Volle Wucht der Krise erst 2010
Bundeskanzlerin Angela Merkel hält die weltweite Wirtschaftskrise noch lange nicht für überwunden. Die Arbeitslosigkeit werde weiter steigen, und die volle Wucht der Krise werde Deutschland erst im kommenden Jahr treffen, sagte sie am Dienstag im Bundestag in ihrer Regierungserklärung. Um die Krise zu bewältigen, schließt die Regierung offenbar weitere Staatshilfen nicht aus. Unterdessen trübten sich die mittelfristigen Konjunkturerwartungen von Finanzanalysten und institutionellen Investoren im November stärker als erwartet ein.
Der Deutschlandfonds für Unternehmen werde "gegebenenfalls angepasst", kündigte Merkel an und forderte zudem die Banken auf, Kredite zu vergeben, da die Kreditwirtschaft im Kern eine "dienende Funktion" für den Wirtschaftskreislauf habe. Der sogenannte Konjunkturindex des Zentrums für europäische Wirtschaftsforschung (ZEW), der die Erwartungen von Finanzexperten dokumentiert, sank im November von 56,0 Punkten im Vormonat auf 51,1 Punkte. Experten hatten im Schnitt nur mit einem Rückgang auf 54,0 Punkte gerechnet.

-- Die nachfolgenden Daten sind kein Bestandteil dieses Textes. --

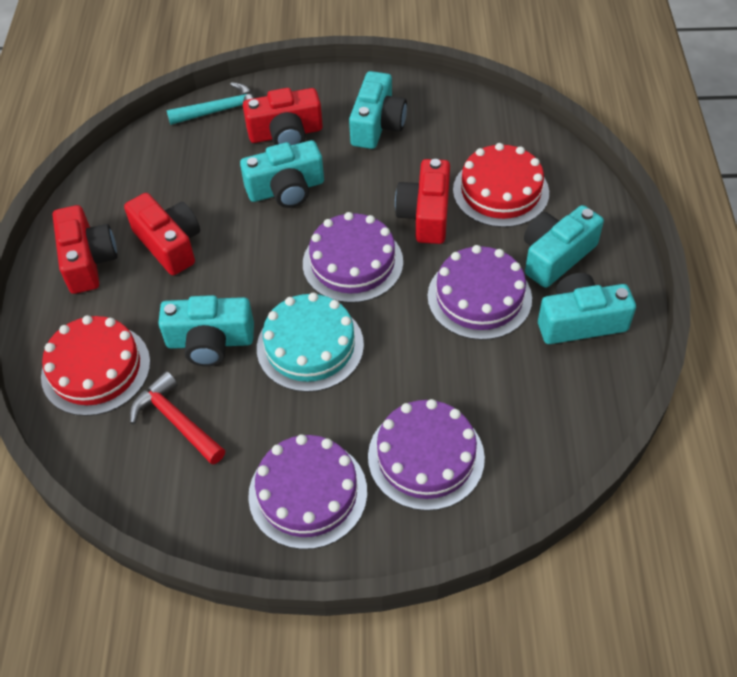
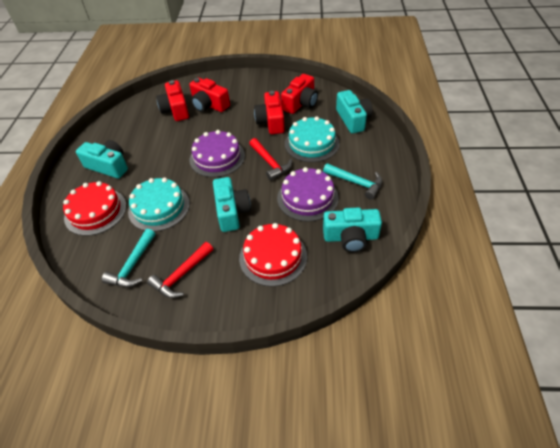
purple cake: 4 -> 2
red hammer: 1 -> 2
turquoise cake: 1 -> 2
turquoise camera: 5 -> 4
turquoise hammer: 1 -> 2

"Der Aufwärtstrend der Erwartungen ist vorerst unterbrochen", sagte ZEW-Präsident Wolfgang Franz in Mannheim. Unsicher sei im Moment vor allem die Entwicklung des privaten Konsums. Das Institut erhebt den sogenannten ZEW-Konjunkturindex, für den monatlich rund 300 Analysten und institutionelle Anleger befragt werden. "Die befragten Finanzmarktexperten signalisieren damit, dass es aus ihrer Sicht im nächsten Jahr zunächst keinen starken Wachstumsschub geben wird", erläuterte Franz. Vielmehr gehe die konjunkturelle Erholung in kleinen Schritten voran. Unsicher sei im Moment die Entwicklung des privaten Konsums, denn ein allmählich wieder ansteigendes Preisniveau sowie die unsichere Arbeitsmarktsituation könnten den Konsum dämpfen.